Hi, Has anyone tried Acceptance and Commitment Therapy (ACT) either thru a psychologist or just via your own research? Its often used as an add-on to methods like CBT, focussing on anxiety disorders, depression, etc...My psychologist introduced this to me recently because I was fighting so hard with my anxiety. One of my issues is that I'm so caught up with the stigma and "embarassment" of having a mental health problem. How many of you would feel totally fine telling someone you have chronic allergies or hayfever but the thought of revealing you're struggling with a mental health issue or ibs is just too much?If you recognize the terms clean/dirty pain, cognitive defusion techniques etc... I would like to hear your thoughts.Thanks







M


----------



## twonK (Oct 30, 2006)

Miranda,I've been learning ACT for about 2 years now.
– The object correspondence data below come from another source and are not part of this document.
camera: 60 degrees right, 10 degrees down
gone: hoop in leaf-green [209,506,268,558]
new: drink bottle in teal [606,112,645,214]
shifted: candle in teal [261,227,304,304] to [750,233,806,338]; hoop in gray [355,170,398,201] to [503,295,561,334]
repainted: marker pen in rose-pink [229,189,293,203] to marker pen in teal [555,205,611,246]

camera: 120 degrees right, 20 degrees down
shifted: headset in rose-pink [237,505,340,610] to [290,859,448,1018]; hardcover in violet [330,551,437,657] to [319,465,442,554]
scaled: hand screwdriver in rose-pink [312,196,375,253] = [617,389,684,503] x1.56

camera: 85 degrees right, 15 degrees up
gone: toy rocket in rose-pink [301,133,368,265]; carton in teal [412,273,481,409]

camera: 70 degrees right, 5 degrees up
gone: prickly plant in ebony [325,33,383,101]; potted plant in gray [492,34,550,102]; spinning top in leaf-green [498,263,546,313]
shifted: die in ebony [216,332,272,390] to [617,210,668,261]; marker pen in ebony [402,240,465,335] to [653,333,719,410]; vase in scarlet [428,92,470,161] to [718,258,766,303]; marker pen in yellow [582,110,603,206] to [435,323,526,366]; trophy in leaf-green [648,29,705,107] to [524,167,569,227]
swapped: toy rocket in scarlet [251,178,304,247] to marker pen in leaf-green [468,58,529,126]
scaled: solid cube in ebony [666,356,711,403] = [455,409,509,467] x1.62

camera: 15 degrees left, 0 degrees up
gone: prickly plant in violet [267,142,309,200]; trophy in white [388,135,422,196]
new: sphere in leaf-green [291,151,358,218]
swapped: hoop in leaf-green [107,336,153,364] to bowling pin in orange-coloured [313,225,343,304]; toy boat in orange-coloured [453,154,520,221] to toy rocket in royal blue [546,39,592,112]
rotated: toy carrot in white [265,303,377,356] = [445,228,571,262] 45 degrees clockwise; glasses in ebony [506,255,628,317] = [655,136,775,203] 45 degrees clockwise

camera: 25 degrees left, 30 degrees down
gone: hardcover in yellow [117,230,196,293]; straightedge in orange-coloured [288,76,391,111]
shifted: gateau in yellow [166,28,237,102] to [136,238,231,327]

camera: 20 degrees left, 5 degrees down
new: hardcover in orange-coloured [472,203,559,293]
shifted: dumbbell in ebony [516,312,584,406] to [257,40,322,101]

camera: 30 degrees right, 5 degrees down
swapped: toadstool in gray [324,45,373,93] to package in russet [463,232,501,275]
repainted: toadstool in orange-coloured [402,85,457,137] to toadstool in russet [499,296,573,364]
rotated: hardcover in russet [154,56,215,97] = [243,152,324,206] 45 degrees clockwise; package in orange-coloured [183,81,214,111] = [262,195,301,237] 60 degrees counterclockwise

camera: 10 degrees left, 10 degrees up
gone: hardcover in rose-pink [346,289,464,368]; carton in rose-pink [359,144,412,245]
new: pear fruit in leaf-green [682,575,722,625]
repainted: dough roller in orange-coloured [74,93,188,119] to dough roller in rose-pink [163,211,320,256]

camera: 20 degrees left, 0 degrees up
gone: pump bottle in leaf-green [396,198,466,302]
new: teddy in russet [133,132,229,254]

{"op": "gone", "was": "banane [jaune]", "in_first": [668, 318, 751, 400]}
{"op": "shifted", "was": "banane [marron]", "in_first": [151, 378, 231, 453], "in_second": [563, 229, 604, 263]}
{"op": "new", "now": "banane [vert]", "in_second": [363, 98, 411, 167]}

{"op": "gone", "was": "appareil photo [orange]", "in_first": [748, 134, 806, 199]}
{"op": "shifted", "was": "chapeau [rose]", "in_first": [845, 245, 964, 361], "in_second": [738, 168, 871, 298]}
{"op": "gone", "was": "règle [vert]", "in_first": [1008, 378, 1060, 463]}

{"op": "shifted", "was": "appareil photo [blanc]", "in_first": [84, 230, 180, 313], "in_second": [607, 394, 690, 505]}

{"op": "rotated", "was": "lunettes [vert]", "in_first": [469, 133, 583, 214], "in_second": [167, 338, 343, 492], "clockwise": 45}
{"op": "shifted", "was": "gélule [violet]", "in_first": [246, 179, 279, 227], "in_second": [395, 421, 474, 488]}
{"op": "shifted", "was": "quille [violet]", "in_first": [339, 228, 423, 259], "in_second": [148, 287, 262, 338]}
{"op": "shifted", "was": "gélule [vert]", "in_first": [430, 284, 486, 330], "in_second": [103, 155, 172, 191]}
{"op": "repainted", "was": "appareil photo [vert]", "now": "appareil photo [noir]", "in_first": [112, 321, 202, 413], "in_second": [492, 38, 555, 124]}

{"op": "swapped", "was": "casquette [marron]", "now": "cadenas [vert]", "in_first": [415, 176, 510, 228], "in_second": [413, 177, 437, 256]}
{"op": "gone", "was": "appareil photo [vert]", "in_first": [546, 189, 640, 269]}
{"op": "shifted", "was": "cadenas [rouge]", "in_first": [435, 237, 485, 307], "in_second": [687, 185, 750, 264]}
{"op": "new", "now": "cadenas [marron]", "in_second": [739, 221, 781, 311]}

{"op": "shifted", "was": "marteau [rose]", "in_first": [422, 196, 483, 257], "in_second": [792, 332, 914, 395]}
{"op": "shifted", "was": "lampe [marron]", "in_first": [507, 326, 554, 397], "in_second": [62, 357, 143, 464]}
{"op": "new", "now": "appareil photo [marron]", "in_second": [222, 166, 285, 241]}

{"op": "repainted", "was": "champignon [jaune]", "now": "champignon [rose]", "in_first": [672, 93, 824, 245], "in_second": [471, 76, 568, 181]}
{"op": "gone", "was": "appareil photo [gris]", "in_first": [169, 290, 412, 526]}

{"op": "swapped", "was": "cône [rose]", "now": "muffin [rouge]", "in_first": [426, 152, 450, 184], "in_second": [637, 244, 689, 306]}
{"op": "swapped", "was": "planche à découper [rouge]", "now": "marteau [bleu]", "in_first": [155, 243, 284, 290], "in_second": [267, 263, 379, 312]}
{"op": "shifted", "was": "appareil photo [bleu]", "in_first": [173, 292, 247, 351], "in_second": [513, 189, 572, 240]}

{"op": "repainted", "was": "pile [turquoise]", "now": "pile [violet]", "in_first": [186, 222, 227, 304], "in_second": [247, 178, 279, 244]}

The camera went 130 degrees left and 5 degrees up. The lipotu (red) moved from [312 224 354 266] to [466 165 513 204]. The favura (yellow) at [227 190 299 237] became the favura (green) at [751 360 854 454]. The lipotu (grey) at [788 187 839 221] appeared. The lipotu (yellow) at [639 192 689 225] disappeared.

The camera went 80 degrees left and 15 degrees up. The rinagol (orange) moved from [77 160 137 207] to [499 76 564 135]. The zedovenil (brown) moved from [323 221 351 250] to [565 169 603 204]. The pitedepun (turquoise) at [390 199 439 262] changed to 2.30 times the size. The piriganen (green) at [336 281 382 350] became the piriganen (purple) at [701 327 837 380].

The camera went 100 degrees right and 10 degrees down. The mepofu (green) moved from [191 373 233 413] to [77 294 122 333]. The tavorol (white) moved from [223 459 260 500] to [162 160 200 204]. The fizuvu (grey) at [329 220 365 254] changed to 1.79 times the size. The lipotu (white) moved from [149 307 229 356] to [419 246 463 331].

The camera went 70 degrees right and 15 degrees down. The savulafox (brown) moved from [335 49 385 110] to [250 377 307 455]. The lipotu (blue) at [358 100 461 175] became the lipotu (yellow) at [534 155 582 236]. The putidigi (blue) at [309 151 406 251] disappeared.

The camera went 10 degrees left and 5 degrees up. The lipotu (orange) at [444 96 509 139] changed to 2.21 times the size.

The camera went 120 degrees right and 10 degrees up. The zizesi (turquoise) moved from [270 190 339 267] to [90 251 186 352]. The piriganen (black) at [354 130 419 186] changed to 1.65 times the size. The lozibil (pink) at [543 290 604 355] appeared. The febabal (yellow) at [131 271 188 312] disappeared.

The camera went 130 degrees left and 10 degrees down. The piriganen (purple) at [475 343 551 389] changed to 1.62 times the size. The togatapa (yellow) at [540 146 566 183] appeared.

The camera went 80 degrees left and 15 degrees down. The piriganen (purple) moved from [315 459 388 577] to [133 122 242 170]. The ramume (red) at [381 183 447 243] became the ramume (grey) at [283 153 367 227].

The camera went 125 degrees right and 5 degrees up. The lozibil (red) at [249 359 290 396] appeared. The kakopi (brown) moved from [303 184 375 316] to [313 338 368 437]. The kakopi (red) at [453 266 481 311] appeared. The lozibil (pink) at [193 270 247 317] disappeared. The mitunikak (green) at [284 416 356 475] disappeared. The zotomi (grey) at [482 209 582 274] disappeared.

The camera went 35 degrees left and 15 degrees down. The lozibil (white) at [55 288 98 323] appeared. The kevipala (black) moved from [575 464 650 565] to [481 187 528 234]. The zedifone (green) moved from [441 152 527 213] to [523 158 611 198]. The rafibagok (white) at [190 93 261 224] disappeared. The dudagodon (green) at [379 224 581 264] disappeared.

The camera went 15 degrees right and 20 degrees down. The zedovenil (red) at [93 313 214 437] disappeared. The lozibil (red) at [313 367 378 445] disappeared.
As I've testified in other posts, it's the sole form of thinking (don't want to use "cognitive" - it's a loaded term) therapy that's actually helped me. It's radically changed my life for the better.That said, having read up a little on mediation since learning ACT, ACT is in many ways a rationalization of meditation. Many of the exercises and logic found in ACT can be found in meditation literature. I was pretty surprised.Anyway, I recommend it to all those who suffer from anxiety and who haven't found CBT helpful.Pete


----------



## yakodik (Nov 24, 2008)

Dear Miranda,The follwong website will give you access to an ACT based self-help book directed at IBS. This workbook was part of study conducted in Edinburgh with severe IBS patients. It was shown that ACT was effective at reducing symptoms severity, however more important than that, ACT improved Quality of Life and Psychosocial well being.I hope you find this helpful.www.betterlivingwithibs.comBest,Nuno Ferreira, PhD


miranda said:


> Hi, Has anyone tried Acceptance and Commitment Therapy (ACT) either thru a psychologist or just via your own research? Its often used as an add-on to methods like CBT, focussing on anxiety disorders, depression, etc...My psychologist introduced this to me recently because I was fighting so hard with my anxiety. One of my issues is that I'm so caught up with the stigma and "embarassment" of having a mental health problem. How many of you would feel totally fine telling someone you have chronic allergies or hayfever but the thought of revealing you're struggling with a mental health issue or ibs is just too much?If you recognize the terms clean/dirty pain, cognitive defusion techniques etc... I would like to hear your thoughts.Thanks
> 
> 
> 
> ...


----------